The Soviet government on Saturday called for a round-the-clock guard to protect key industrial plants in the troubled republics of Armenia and Azerbaijan against any further outbreaks of ethnic unrest.
A resolution passed by the Council of Ministers called on the authorities in the two republics to ensure that all enterprises were working normally and warned against attempts to disrupt key industrial plants and transport."A round-the-clock guard must be placed on major economic facilities, including power plants, oil and gas fields, pipelines, power lines, railways, civil aviation facilities, communications and water supply plants," Tass news agency quoted the resolution as saying.
It called on the governments of Armenia and Azerbaijan to organize "explanatory work" among the population and emphasised that anyone disrupting the economy of the republics could face criminal charges.
Soviet television reported a speech to the Communist Party Central Committee by Mikhail Gorbachev, who called for a change in atmosphere in the two republics as the only way to settle their differences.

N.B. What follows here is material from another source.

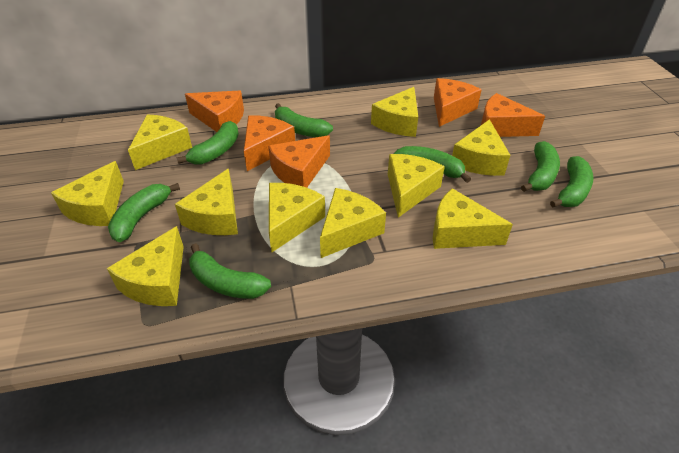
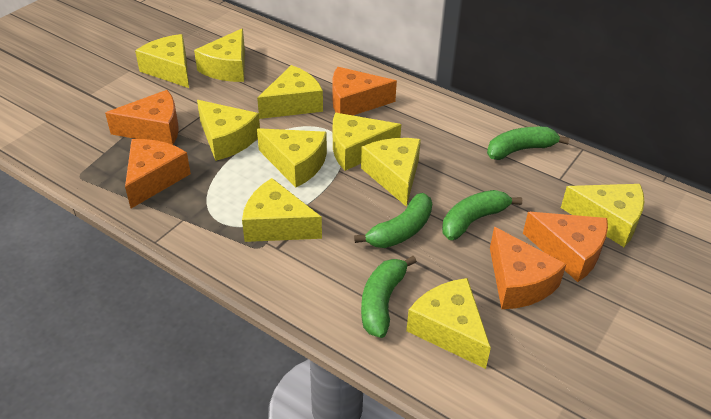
green banana: 7 -> 4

Two weeks of upheaval have left 28 people dead and prompted thousands of Armenians and Azeris to flee their homes in each other's territories seek refuge in their own republics.
At least 63 people have died since the conflict first erupted over the disputed Azerbaijani territory of Nagorno-Karabakh, an area populated mainly by Armenians.

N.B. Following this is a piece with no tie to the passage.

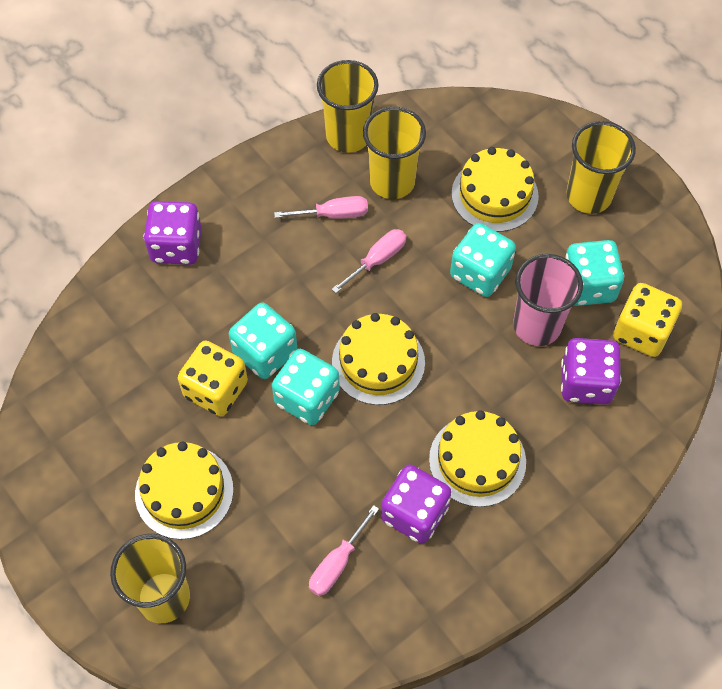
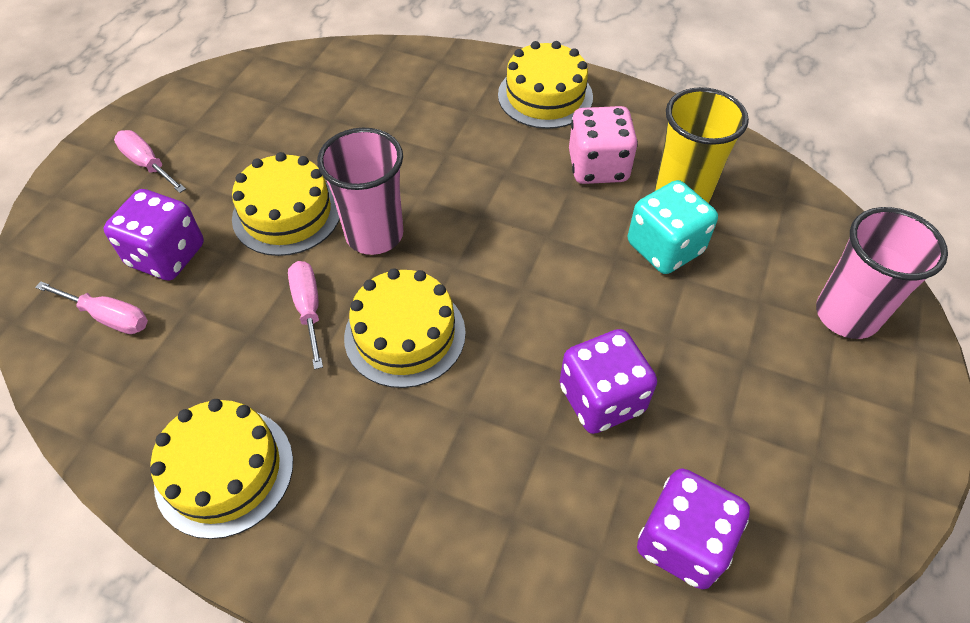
pink cup: 1 -> 2
pink dice: 0 -> 1
turquoise dice: 4 -> 1
yellow cup: 4 -> 1
yellow dice: 2 -> 0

Gorbachev reiterated that Armenian demands for the transfer of the territory were unacceptable. "The problem must be worked out on the basis of existing borders," he said.
Gorbachev called on Armenians and Azerbaijanis to sit down together and discuss their differences. He also said the press in both republics should take a more responsible attitude and avoid whipping up tension.
Azerbaijani radio, monitored by the British Broadcasting Corp., quoted officials as saying that more than 78,000 refugees had flooded into the republican capital of Baku after fleeing from Armenia.
The report blamed rumors circulating in Baku about Armenian attacks on refugees for stirring up tension. On Friday, the radio said troops had broken up a crowd of some 1,500 Azeris trying to attack Armenians in the city.
Soviet television said on Saturday that the city was returning to normal, although groups of people were still gathering in the central Lenin square, where hundreds of thousands have joined in anti-Armenian protests over the past two weeks.
The capitals of both republics, as well as a number of other parts of Azerbaijan, including towns in Nagorno-Karabakh, have been under a state of emergency and curfew since the start of the latest clashes.
In the Armenian capital of Yerevan, an official told Reuters that some 40,000 refugees had arrived in the city. But he said the situation there was returning to normal.
Tass said Yerevan was calm, with enterprises working normally, although other parts of the republic were continuing to cause alarm.